Nagle kolejna postać oddzieliła się od skraju lasu po drugiej stronie polany. Poruszyła się równie cicho jak pierwsza. Mężczyzna nie zauważył mnie i cienia z pistoletem. Zamarzłem. Pierwszy łowca odwrócił się gwałtownie, jakby słyszał tylko dźwięk, którym kieruje, i uniósł broń. Wszystko potoczyło się szybko: druga postać bez szmeru wpadła w trawę. Ale jeszcze dziwniejszy był fakt, że nie było strzału! Obie postacie poruszały się i milczały. To było tak, jakby grała przede mną tragiczna pantomima, a ja byłem jedynym widzem w tym teatrze cieni. Sądząc po ruchach, pierwsza osoba zrozumiała, co się stało, i rzuciła się do swojego towarzysza. Przez jakiś czas w milczeniu unosił się nad martwym mężczyzną, po czym rzucił broń i rzucił się do lasu.

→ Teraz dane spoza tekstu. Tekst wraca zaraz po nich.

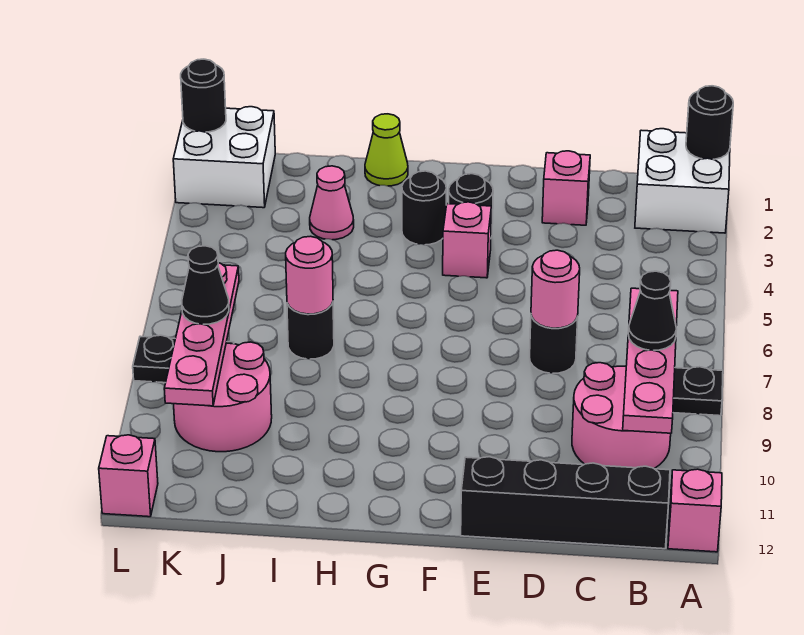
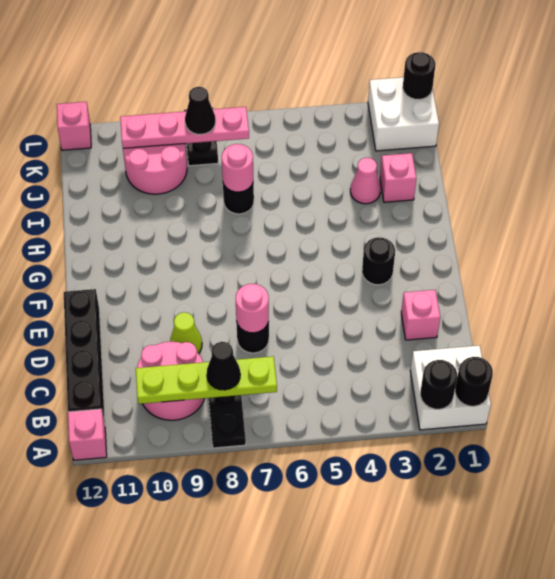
pink plate B7:B10 level 2 -> lime plate B7:B10 level 2
pink brick F4 level 1 -> pink brick I2 level 1
black round brick G3 level 1 -> black round brick A2 level 2
lime cone H1 level 1 -> lime cone D9 level 1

Nie miałem siły, by spojrzeć na przerażającą historię. Pobiegłem do namiotu, moje ciało było zimne.

Długo leżałem, próbując zrozumieć, co wydarzyło się na moich oczach. Do rana zdałem sobie sprawę, że najprawdopodobniej mój wewnętrzny odbiornik dostroił się do fali tego miejsca i pokazał mi, jak rozwijały się wydarzenia tego dnia. Dlaczego ja, dlaczego teraz? Nie mam odpowiedzi na te pytania.

Kiedy wróciliśmy do wioski, zapytałem starych mieszkańców, co się wydarzyło na ukochanej łące. Sąsiedzi chętnie opowiadali o tragicznej historii, dodając, że zabójca został skazany, uznając, że nie był to wypadek, a umyślna zbrodnia.

Nikomu nie powiedziałem o swoich wizjach. Przez lata nikogo nie obchodziło, że naprawdę był błąd, a pierwszy myśliwy naprawdę wziął przyjaciela za dzikie zwierzę. Niestety, informacje, które otrzymałem, są już bezużyteczne dla sprawiedliwości i niczego nie można naprawić. Szkoda, osoba ta została skazana na próżno.

Teraz rozumiesz, dlaczego celowo „wyłączam słuchawkę”: znajomość prawdy nie dodaje optymizmu do życia, a słuchanie kpin sceptyków jest obraźliwe. Nie zazdrość jasnowidzom, wiele by dali, żeby tak nie było.